# Changed Facebook Status



## jonnydee (Jan 14, 2009)

Two weeks into our thirty day separation, I read about the guy in England who killed his wife after she changed her Facebook status to "Single." So I thought, hmmm, and checked my wife's. Hers changed from "Married to" and my name to nothing. She took off that part of her status.

That really has thrown me into a tailspin. I'm saying and resaying the serenity prayer but the knot in my gut remains.

I know I have a tendency to horriblize the future and predict in a negative way what things mean. I don't know what she means by changing her status. But it does, right now, feel terrible.

jd


----------



## Blanca (Jul 25, 2008)

im sorry that is really rough. are you two living in the same house still? did you talk to the lawyer?


----------



## jonnydee (Jan 14, 2009)

ljtseng,

She did talk to a lawyer, when I first moved out, and discovered that this isn't putting me at legal jeopardy vis-a-vis my rights to my kids.

We're half way through the thirty days.
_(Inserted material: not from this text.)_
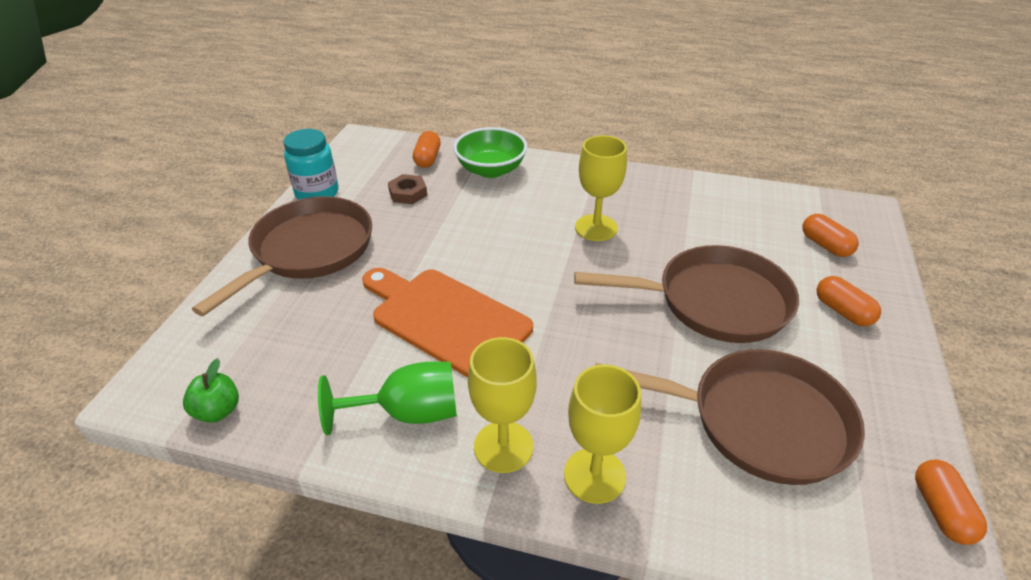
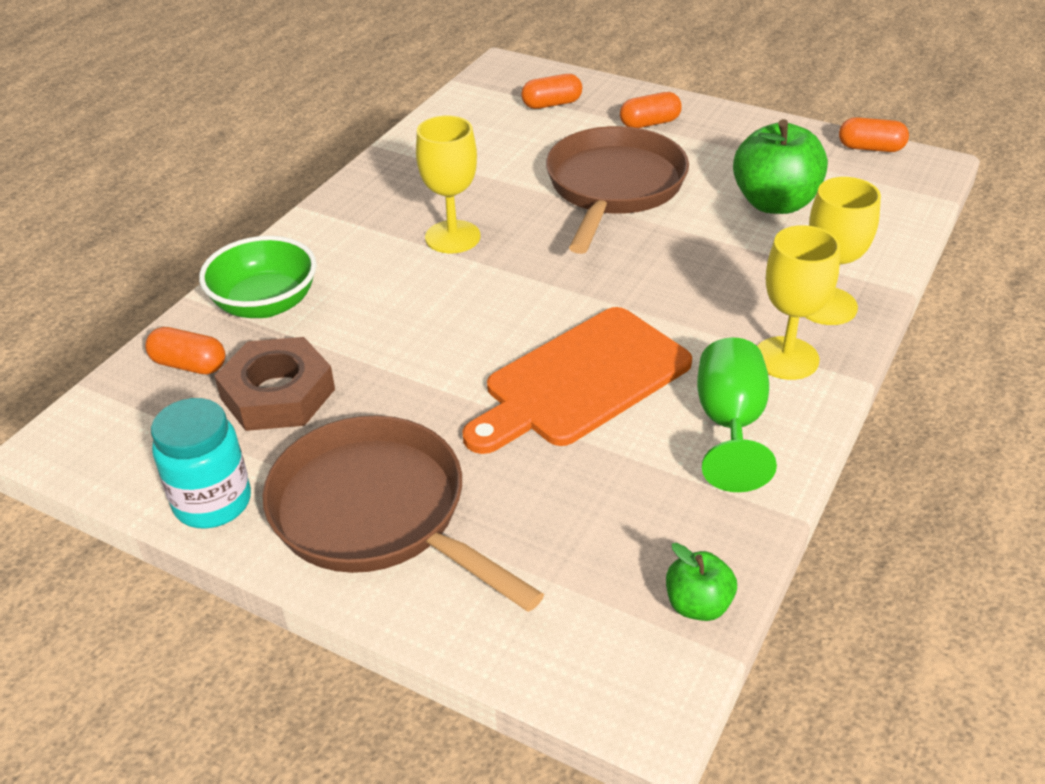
camera: 75 degrees left, 0 degrees up
(408, 193) = (277, 394): brown nut -> brown nut, size x1.75
(758, 421) = (775, 203): brown pan -> green apple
Hasn't been easy for me.

Out of the blue yesterday, when I was there to take two of them to church, she walks in and asks if I want to go see Revolutionary Road with her. I said yes, and we went together to see it. Gut-wrenching movie. Very hard to watch it sitting next to her. But I'm trying to put a positive spin on it that she asked me to go. 

Thanks.

jd


----------



## christmaslady (Dec 21, 2009)

FACEBOOK is ridiculous when you are going through a separation etc. I actually shut mine down so that I would not be tempted to do anything like that etc. I would not put a lot of stock into anything posted on a networking site. people tend to hide behind the internet. until she starts throwing your name in the mud, I would ignore it. try not to even go and look at that stuff. 
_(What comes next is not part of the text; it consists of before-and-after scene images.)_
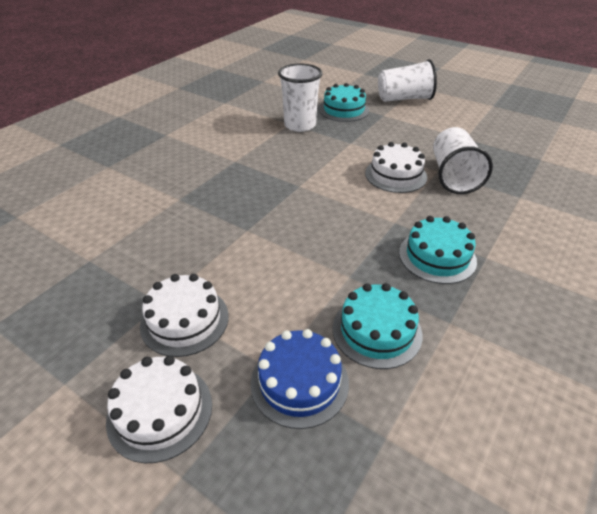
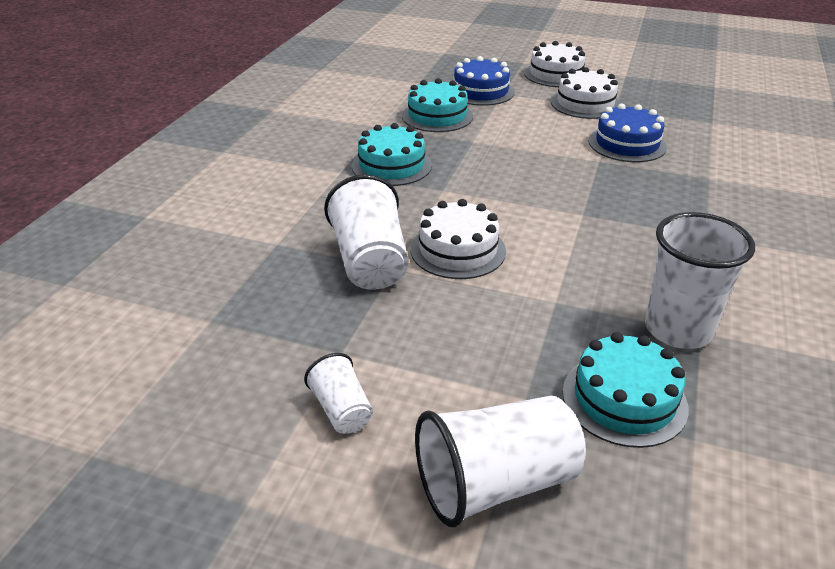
camera: 165 degrees right, 5 degrees down
(203, 245) = (627, 144): none -> blue cake
(462, 121) = (341, 410): none -> white cup

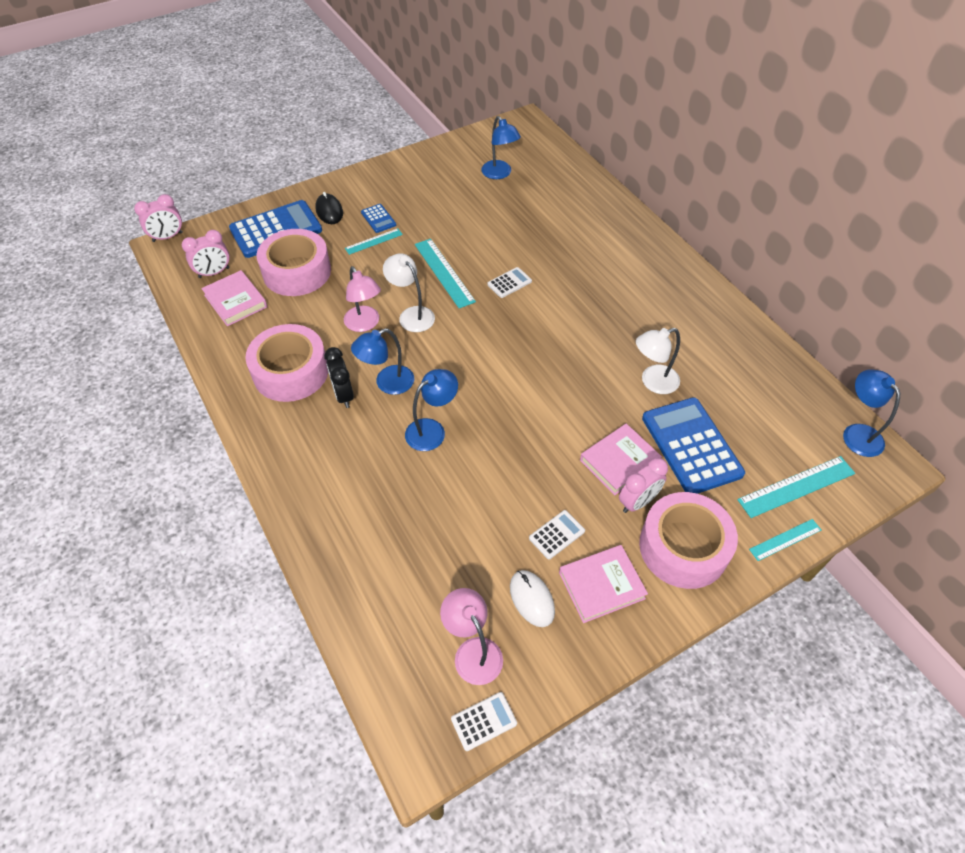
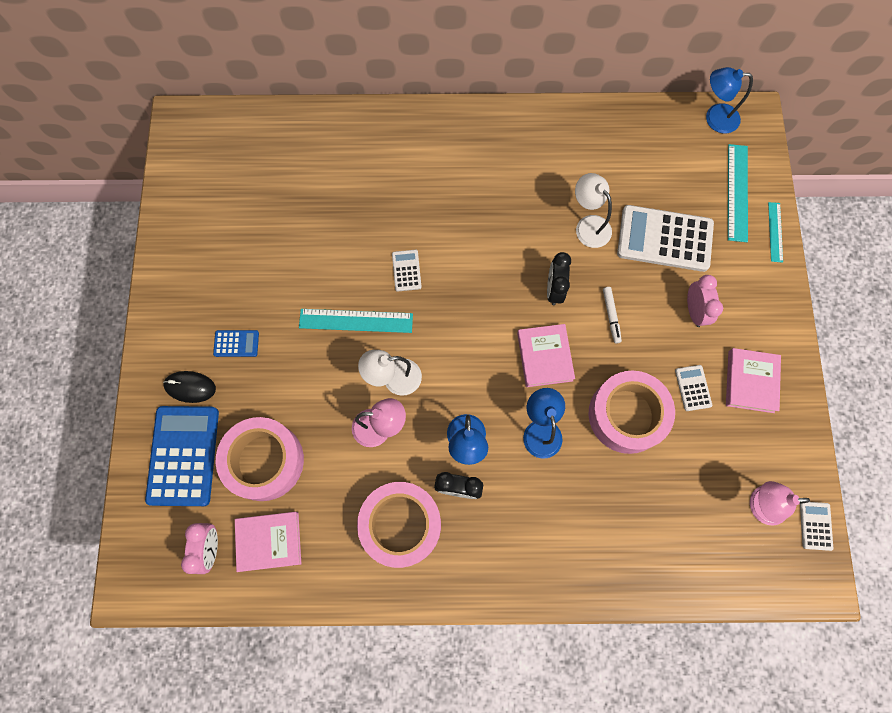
camera: 60 degrees left, 20 degrees up
(168, 237) = (116, 579): pink clock -> none
(373, 241) = (268, 364): turquoise ruler -> none
(499, 174) = (247, 192): blue lamp -> none
(532, 599) = (738, 438): white mouse -> none
(570, 384) = (554, 289): none -> black clock
(578, 436) = (611, 316): none -> white marker
(619, 461) = (651, 300): pink book -> pink book (545, 357)
(652, 382) = (588, 225): white lamp -> white lamp turned 135 degrees clockwise
(683, 547) = (748, 304): pink tape -> pink tape (627, 415)
(691, 446) = (664, 239): blue calculator -> white calculator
maybe even look at it as the fact that she is still showing she is married...she has not changed it to separated, she has not said single...she just said she is married (no need for any further details). She could have put it is complicated, she could have done a lot of other things that would have really made you more upset than you are now....but she just removed your name (which I never connected my facebook page to anyone elses, but if she had your name on there (and you have a page), and it linked your accounts then you could see everything and she could see all of your stuff. it may be better this way.

This could just be her way of claiming her privacy again and/or even if she is talking to other people, she needs to get that out of her system...what better time to do that but when you are separated? better than when you guys are trying to work things out.
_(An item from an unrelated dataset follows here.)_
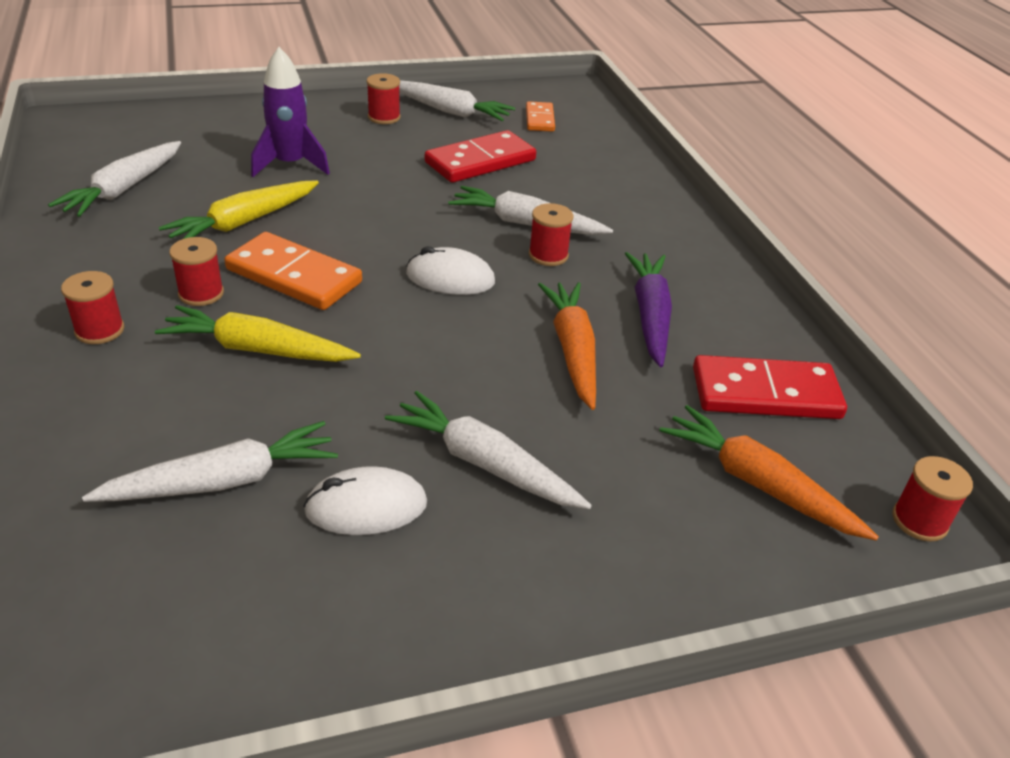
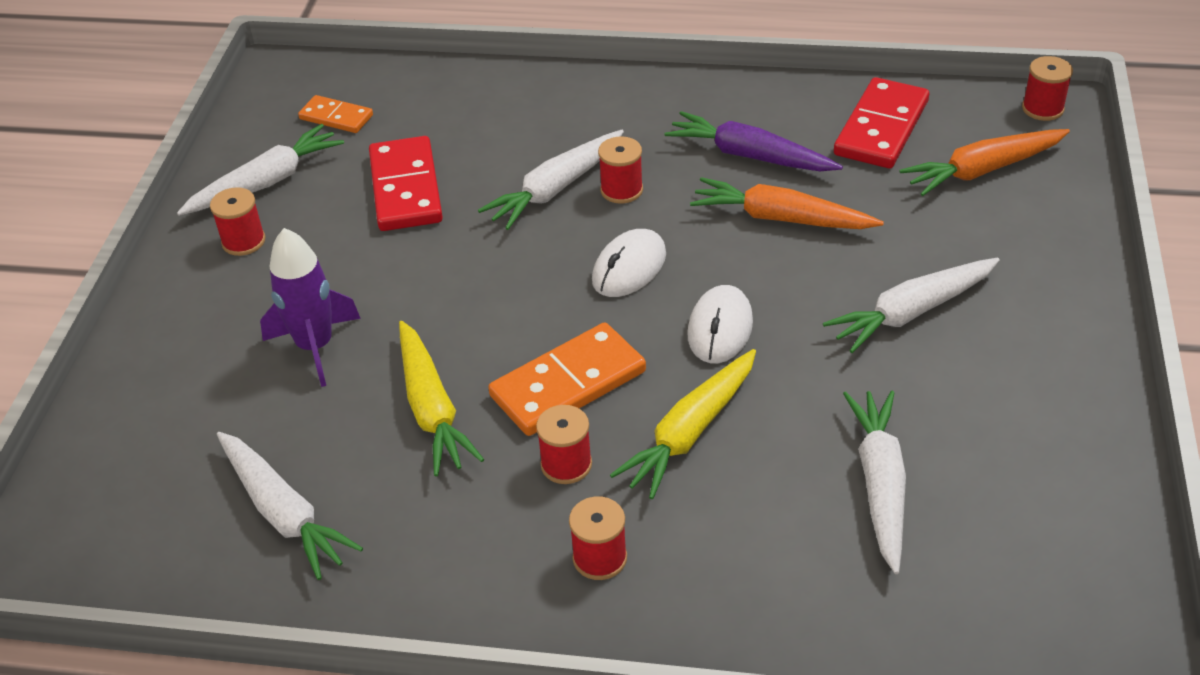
camera: 60 degrees left, 5 degrees up
(366, 507) = (941, 396): white mouse -> white mouse (720, 329)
Look up! stop looking at that stuff, it is only going to drive you absolutely crazy and you will shortly begin to obsess over it.

Good luck!


----------



## iamnottheonlyone (May 9, 2010)

Three days after my wife left she did the same thing. A time out is turning into a separation. But there is an affair going on. She invited you to a movie. Can you invite her to marriage counselling. It is a lot cheaper than divorce. Don't malinger. Start looking for a pro-marriage counsellor today. Get an appointment for the end of the week. Don't worry about the problems you have. You need to figure out what she needs and give that to her.


----------